[Exercise materials Boundary: Start]
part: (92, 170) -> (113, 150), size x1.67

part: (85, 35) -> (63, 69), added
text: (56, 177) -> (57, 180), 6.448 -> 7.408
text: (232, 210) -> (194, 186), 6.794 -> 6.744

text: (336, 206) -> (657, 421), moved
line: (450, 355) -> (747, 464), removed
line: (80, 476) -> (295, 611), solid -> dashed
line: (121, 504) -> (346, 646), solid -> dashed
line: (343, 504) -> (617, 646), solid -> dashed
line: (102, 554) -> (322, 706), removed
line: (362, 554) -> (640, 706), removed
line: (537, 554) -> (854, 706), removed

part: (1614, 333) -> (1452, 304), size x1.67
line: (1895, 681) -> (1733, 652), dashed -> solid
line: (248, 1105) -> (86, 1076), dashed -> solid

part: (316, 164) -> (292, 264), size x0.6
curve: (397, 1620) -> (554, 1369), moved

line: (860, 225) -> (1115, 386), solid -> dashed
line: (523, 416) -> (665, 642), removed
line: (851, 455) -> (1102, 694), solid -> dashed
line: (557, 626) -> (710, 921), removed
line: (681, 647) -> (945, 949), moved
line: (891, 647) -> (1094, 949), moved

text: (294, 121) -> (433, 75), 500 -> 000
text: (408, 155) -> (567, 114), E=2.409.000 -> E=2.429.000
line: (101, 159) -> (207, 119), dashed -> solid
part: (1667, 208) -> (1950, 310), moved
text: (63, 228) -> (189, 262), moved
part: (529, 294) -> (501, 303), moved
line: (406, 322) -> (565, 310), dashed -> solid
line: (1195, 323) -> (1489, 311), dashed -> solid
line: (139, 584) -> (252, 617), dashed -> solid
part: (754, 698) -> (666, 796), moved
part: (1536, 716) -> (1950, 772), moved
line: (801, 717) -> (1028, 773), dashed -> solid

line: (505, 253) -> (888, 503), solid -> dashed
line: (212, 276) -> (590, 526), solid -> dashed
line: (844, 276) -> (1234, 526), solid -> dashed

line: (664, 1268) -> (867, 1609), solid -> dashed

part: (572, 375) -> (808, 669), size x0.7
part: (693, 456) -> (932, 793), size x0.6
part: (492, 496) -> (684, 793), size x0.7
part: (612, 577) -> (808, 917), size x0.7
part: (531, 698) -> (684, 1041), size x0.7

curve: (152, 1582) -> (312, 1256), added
[Exercise materials Boundary: End]
(Problem requirements):
Write out the whole listing exactly as it stands.

(Written reply):
part: (92, 170) -> (113, 150), size x1.67

part: (85, 35) -> (63, 69), added
text: (56, 177) -> (57, 180), 6.448 -> 7.408
text: (232, 210) -> (194, 186), 6.794 -> 6.744

text: (336, 206) -> (657, 421), moved
line: (450, 355) -> (747, 464), removed
line: (80, 476) -> (295, 611), solid -> dashed
line: (121, 504) -> (346, 646), solid -> dashed
line: (343, 504) -> (617, 646), solid -> dashed
line: (102, 554) -> (322, 706), removed
line: (362, 554) -> (640, 706), removed
line: (537, 554) -> (854, 706), removed

part: (1614, 333) -> (1452, 304), size x1.67
line: (1895, 681) -> (1733, 652), dashed -> solid
line: (248, 1105) -> (86, 1076), dashed -> solid

part: (316, 164) -> (292, 264), size x0.6
curve: (397, 1620) -> (554, 1369), moved

line: (860, 225) -> (1115, 386), solid -> dashed
line: (523, 416) -> (665, 642), removed
line: (851, 455) -> (1102, 694), solid -> dashed
line: (557, 626) -> (710, 921), removed
line: (681, 647) -> (945, 949), moved
line: (891, 647) -> (1094, 949), moved

text: (294, 121) -> (433, 75), 500 -> 000
text: (408, 155) -> (567, 114), E=2.409.000 -> E=2.429.000
line: (101, 159) -> (207, 119), dashed -> solid
part: (1667, 208) -> (1950, 310), moved
text: (63, 228) -> (189, 262), moved
part: (529, 294) -> (501, 303), moved
line: (406, 322) -> (565, 310), dashed -> solid
line: (1195, 323) -> (1489, 311), dashed -> solid
line: (139, 584) -> (252, 617), dashed -> solid
part: (754, 698) -> (666, 796), moved
part: (1536, 716) -> (1950, 772), moved
line: (801, 717) -> (1028, 773), dashed -> solid

line: (505, 253) -> (888, 503), solid -> dashed
line: (212, 276) -> (590, 526), solid -> dashed
line: (844, 276) -> (1234, 526), solid -> dashed

line: (664, 1268) -> (867, 1609), solid -> dashed

part: (572, 375) -> (808, 669), size x0.7
part: (693, 456) -> (932, 793), size x0.6
part: (492, 496) -> (684, 793), size x0.7
part: (612, 577) -> (808, 917), size x0.7
part: (531, 698) -> (684, 1041), size x0.7

curve: (152, 1582) -> (312, 1256), added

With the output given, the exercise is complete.